State moves to allow licenses for immigrants

Focus Is On Reducing Illegal Driving




Zach Cohen will host a series of local forums to discuss potential changes in Department of Motor Vehicles license laws beginning with the first one on Tuesday, March 26, at 6 PM, at East Hampton
Library. The discussions are sponsored by East End For Opportunity.

“Driving In East Hampton — What You Should Know” will discuss a complex and controversial issue from a variety of viewpoints. Guest speakers include attorney Carl Irace, East Hampton Village Police Chief Mike Tracey, and Mark Butler, the president of EEFO.

Among the topics expected to be discussed are how to drive safely and legally, police and court procedures, future laws and opportunities, and alternatives for people without a driver’s license.

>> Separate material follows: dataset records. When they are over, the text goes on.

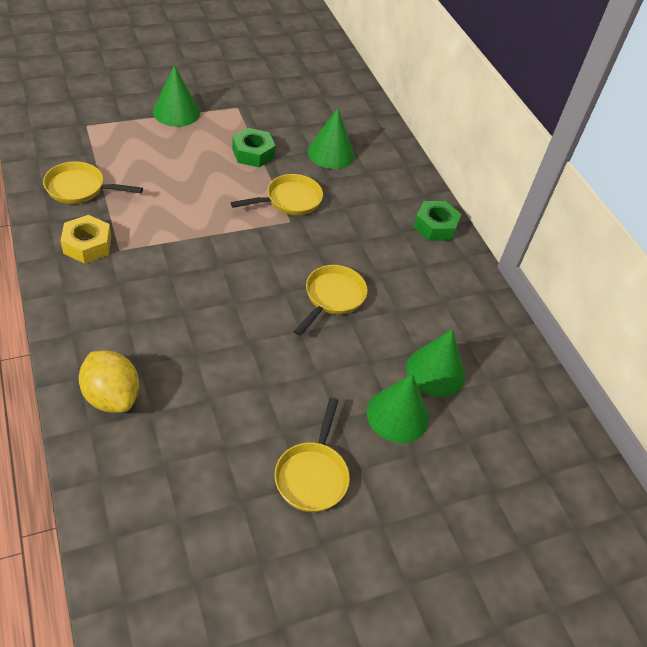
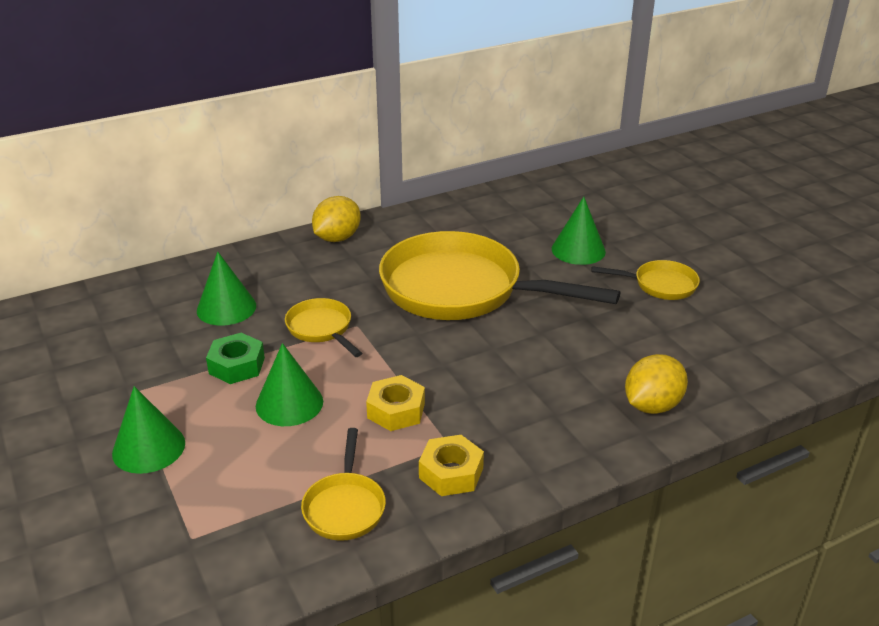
camera: 90 degrees left, 15 degrees down
(170, 227) = (396, 410): none -> yellow nut
(332, 298) = (461, 290): yellow pan -> yellow pan, size x2.23
(435, 226) = (337, 238): green nut -> yellow lemon
(435, 371) = (523, 234): green cone -> green cone (289, 403)

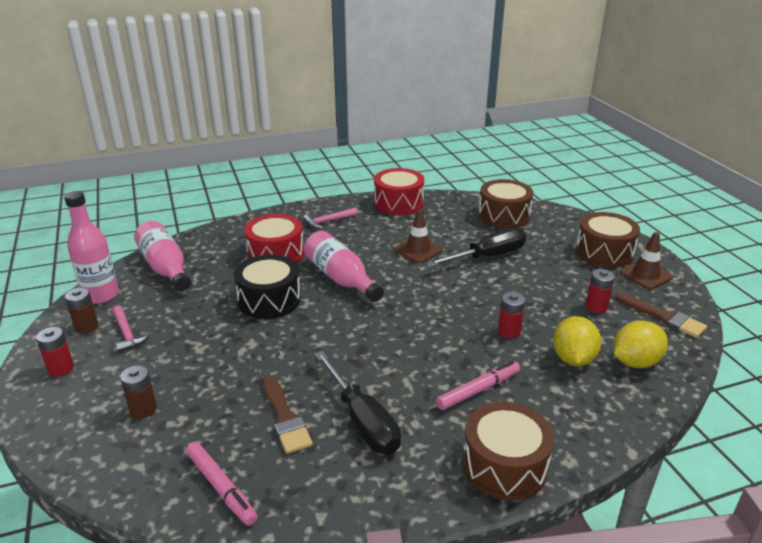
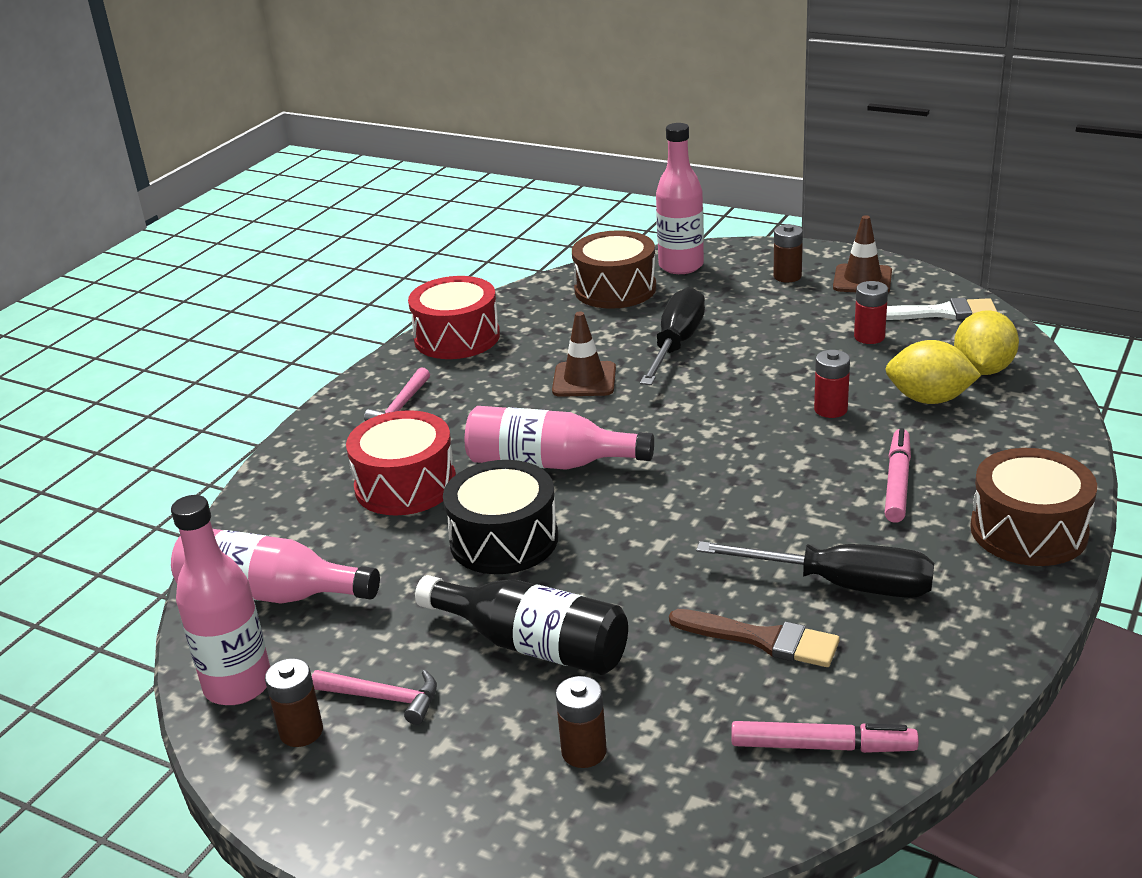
camera: 40 degrees left, 0 degrees up
(61, 369) = (371, 797): red battery -> none
(204, 351) = (533, 645): none -> black bottle
(555, 220) = (681, 266): none -> pink bottle
(573, 359) = (929, 399): yellow lemon -> yellow lemon turned 45 degrees counterclockwise
(604, 252) = (787, 276): brown drum -> brown battery
(663, 317) = (940, 313): brown brush -> white brush

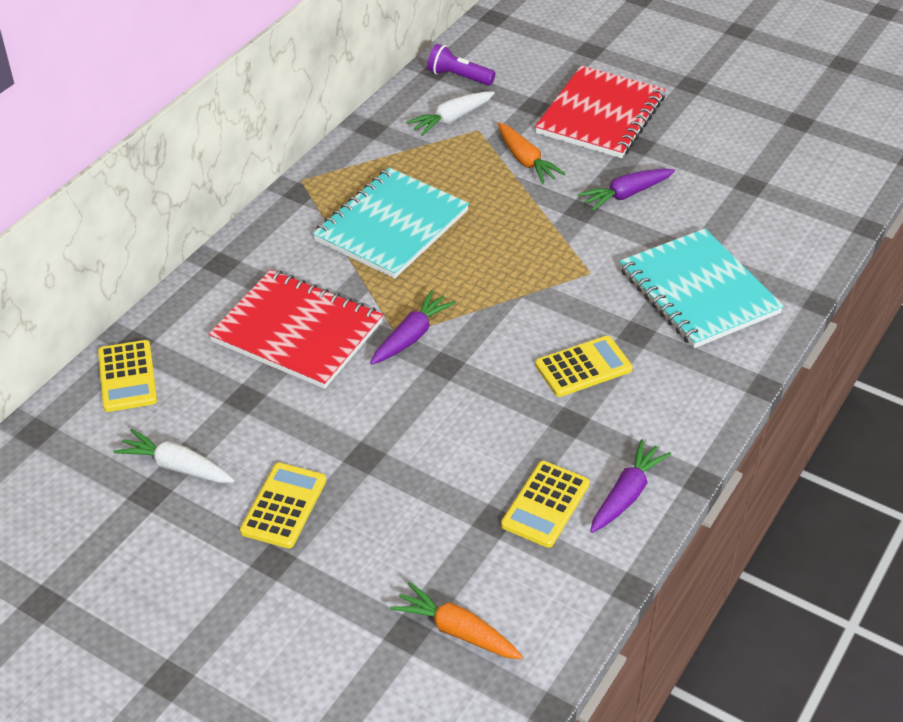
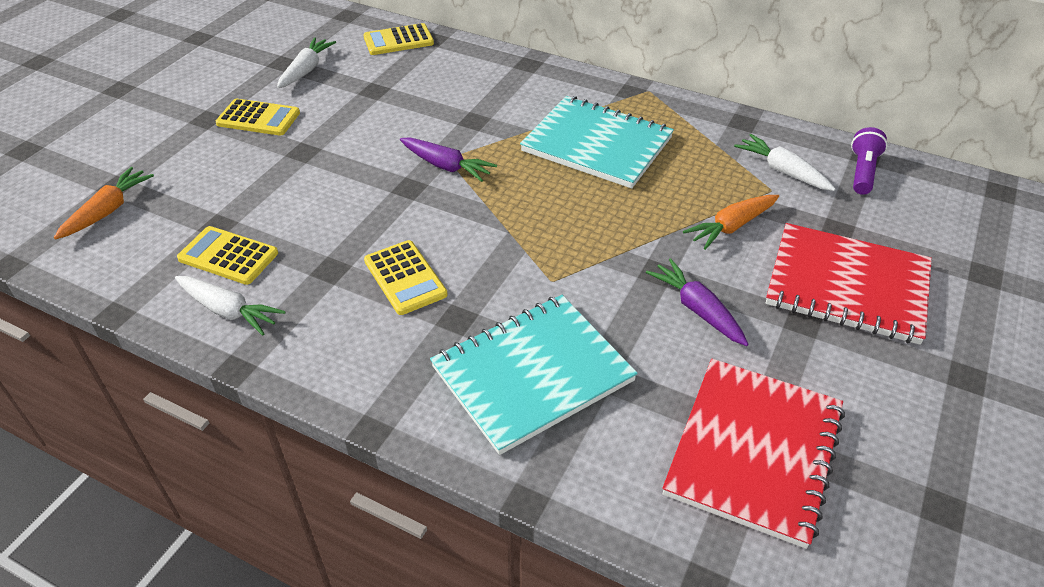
camera: 85 degrees right, 0 degrees up
(297, 332) = (449, 107): red notebook -> red notebook (753, 451)
(626, 495) = (228, 311): purple carrot -> white carrot

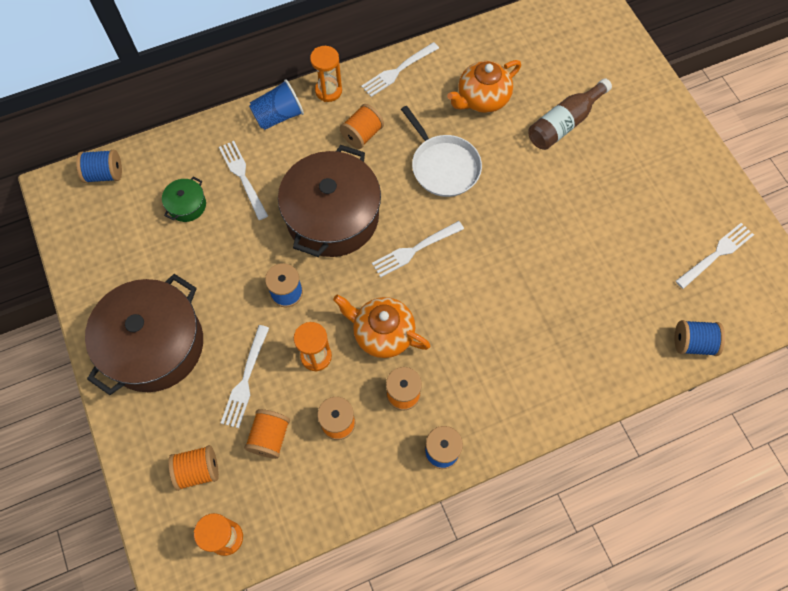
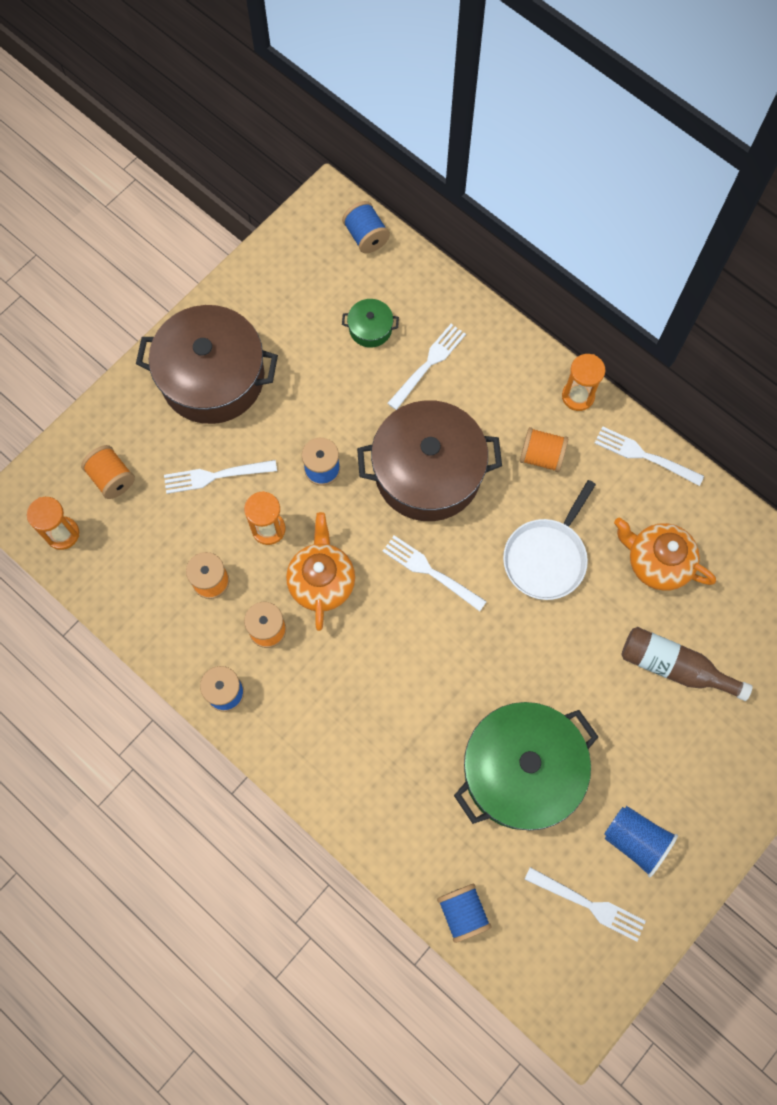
camera: 65 degrees right, 5 degrees up
(270, 437) = (169, 526): orange spool -> none
(278, 116) = (519, 362): blue cup -> blue cup (635, 840)
(600, 255) = (521, 771): none -> green pot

Questions from the audience will follow the presentation.

“Unlicensed operation brings stress for everyone,” Tracey said in an interview.

Some critics mistakenly believe allowing immigrants to get driver’s licenses will provide a path to citizenship, but the two are completely unrelated. “It already exists in 12 states, including two neighboring states,” Tracey said of the practice of granting licenses to non-citizens.

“There are benefits to everyone: costs go down, insurance goes down,” he added.

Easing licensing restrictions would largely affect Latinos, some of whom are opposed to the idea. “Their biggest worry is that by giving up their name and address it will be shown to the Immigration and Customs Enforcement agency,” he said. But the chief added that driving without a license is, in fact, more perilous to those looking to avoid contact with immigration agents. “We are going to fingerprint everyone that comes in here, and if it’s a crime, they will be put in the system,” Tracey said.

“We’re starting to make progress,” Cohen said. “People are understanding and looking.”